The output figure looks like this:

Customization with matplotlib directives

While this is an acceptable plot for the first steps of data exploration, the figure is not really publication-ready. It also looks very much “academic” and lacks that subtle flair that infographics in mainstream media have. Over the next paragraphs we will turn this plot into a much more beautiful object by playing around with the options that matplotlib supplies.

Let us first start by creating a figure and an axis object that will contain our subfigure:

# Create a figure of given size
fig = plt.figure(figsize=(16,12))
# Add a subplot
ax = fig.add_subplot(111)
# Set title
ttl = 'Population, size and age expectancy in the European Union'

Colors are very important for data visualizations. By default, the matplotlib color palette offers solid hues, which can be softened by applying transparencies. Similarly, the default colorbars can be customized to match our taste (see below how one can define a custom-made color map with a gradient that softly changes from orange to gray-blue hues).

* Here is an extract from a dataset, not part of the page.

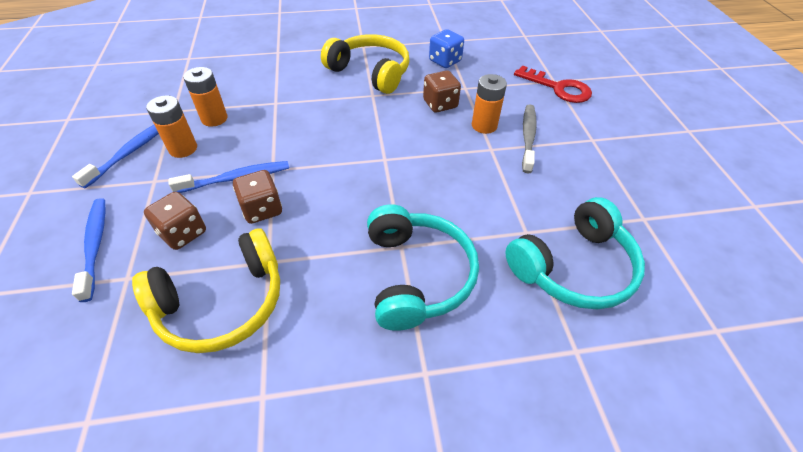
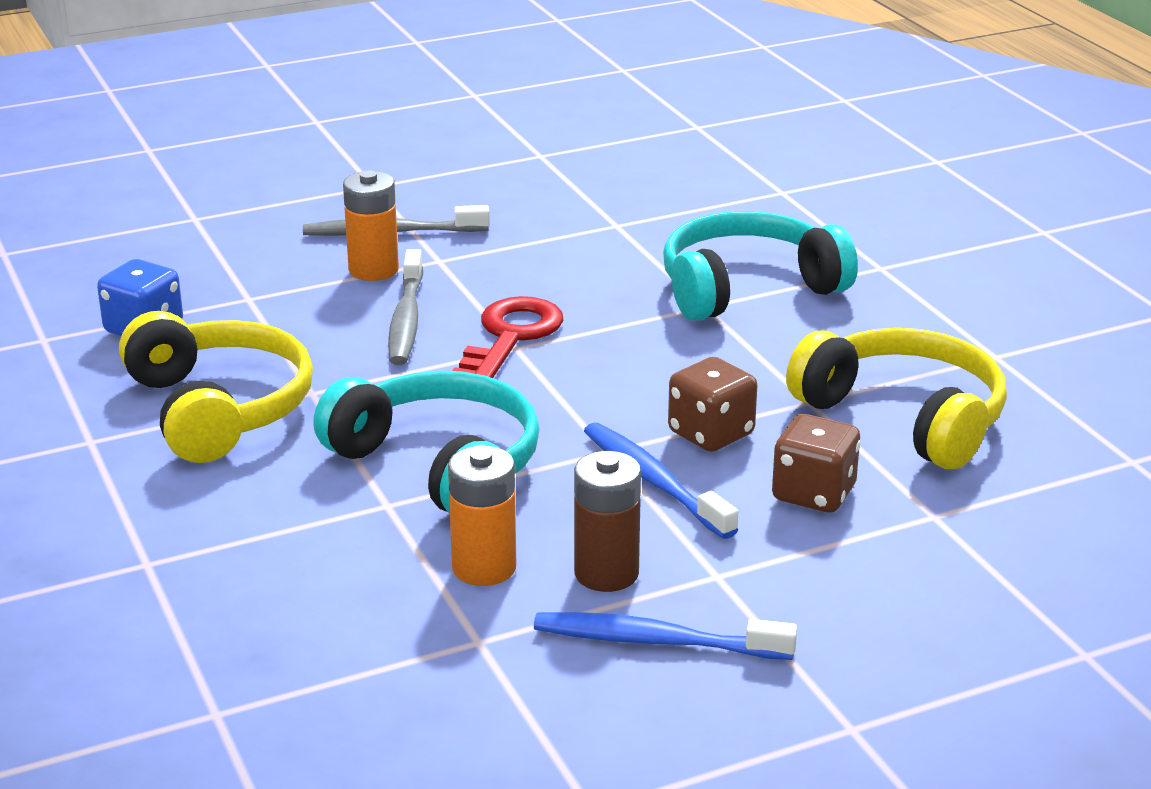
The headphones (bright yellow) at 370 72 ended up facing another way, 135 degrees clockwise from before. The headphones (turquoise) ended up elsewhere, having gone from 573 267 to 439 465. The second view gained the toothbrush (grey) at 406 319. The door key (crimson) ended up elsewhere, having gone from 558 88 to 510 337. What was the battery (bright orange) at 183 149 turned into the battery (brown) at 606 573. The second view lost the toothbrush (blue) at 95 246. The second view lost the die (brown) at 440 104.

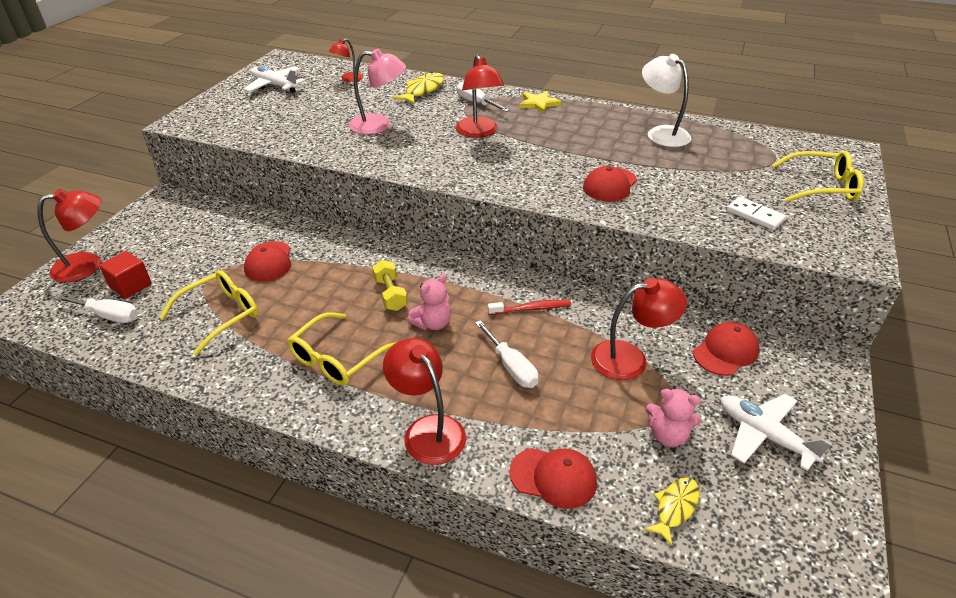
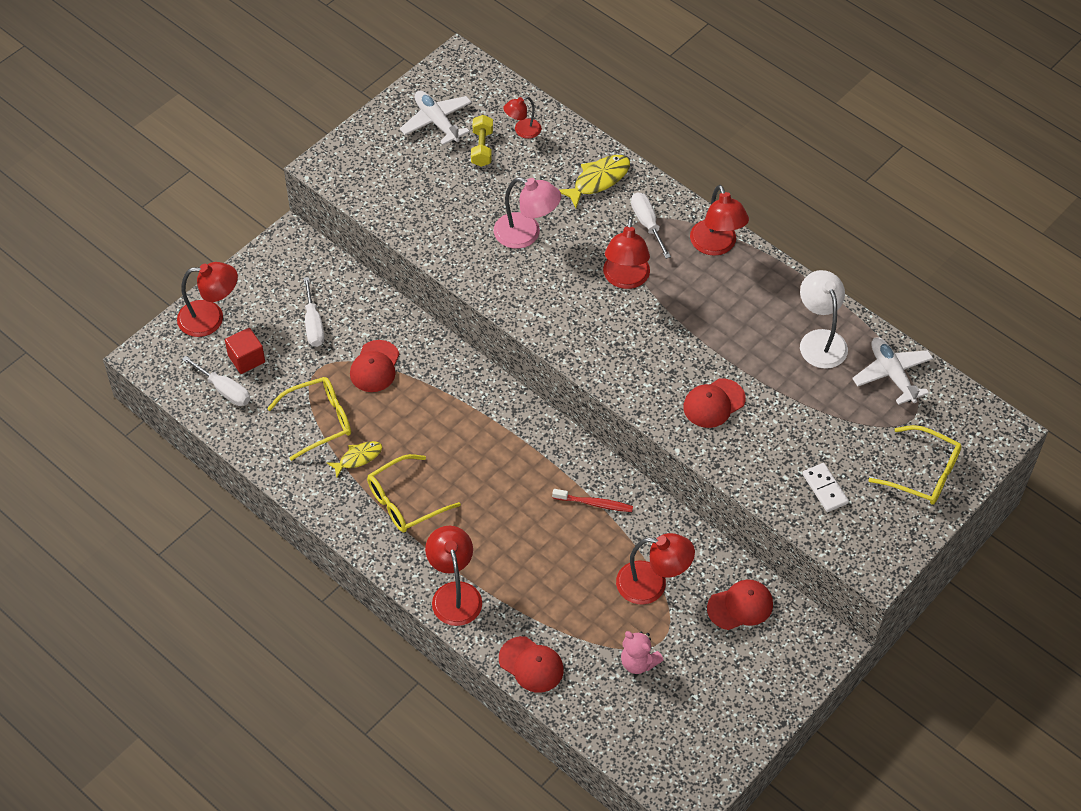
The hand screwdriver (pure white) ended up elsewhere, having gone from 511 367 to 313 324. The toy fish (bright yellow) ended up elsewhere, having gone from 675 508 to 358 458. The hand weight (bright yellow) ended up elsewhere, having gone from 390 294 to 482 148. Where the five-pointed star (bright yellow) stood at 538 103, the desk lamp (crimson) came to stand at 716 246. The aeroplane (pure white) ended up elsewhere, having gone from 764 435 to 892 374. The second view lost the stuffed bear (rose-pink) at 432 323.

# Set color transparency (0: transparent; 1: solid)
a = 0.7
# Create a colormap
customcmap = [(x/24.0,  x/48.0, 0.05) for x in range(len(df))]

The main plotting instruction in our figure uses the pandas plot wrapper. In the initialization options, we specify the type of plot (horizontal bar), the transparency, the color of the bars following the above-defined custom color map, the x-axis limits and the figure title. We also set the color of the bar borders to white for a cleaner look.

# Plot the 'population' column as horizontal bar plot
df['population'].plot(kind='barh', ax=ax, alpha=a, legend=False, color=customcmap,
                      edgecolor='w', xlim=(0,max(df['population'])), title=ttl)

After this simple pandas plot directive, the figure already looks very promising. Note that, because we sorted the data frame by life expectancy and applied a gradient color map, the color of the different bars in itself carries information. We will explicitly label that information below when constructing a color bar. For now we want to remove the grid, frame and axes lines from our plot, as well as customize its title and x,y axes labels.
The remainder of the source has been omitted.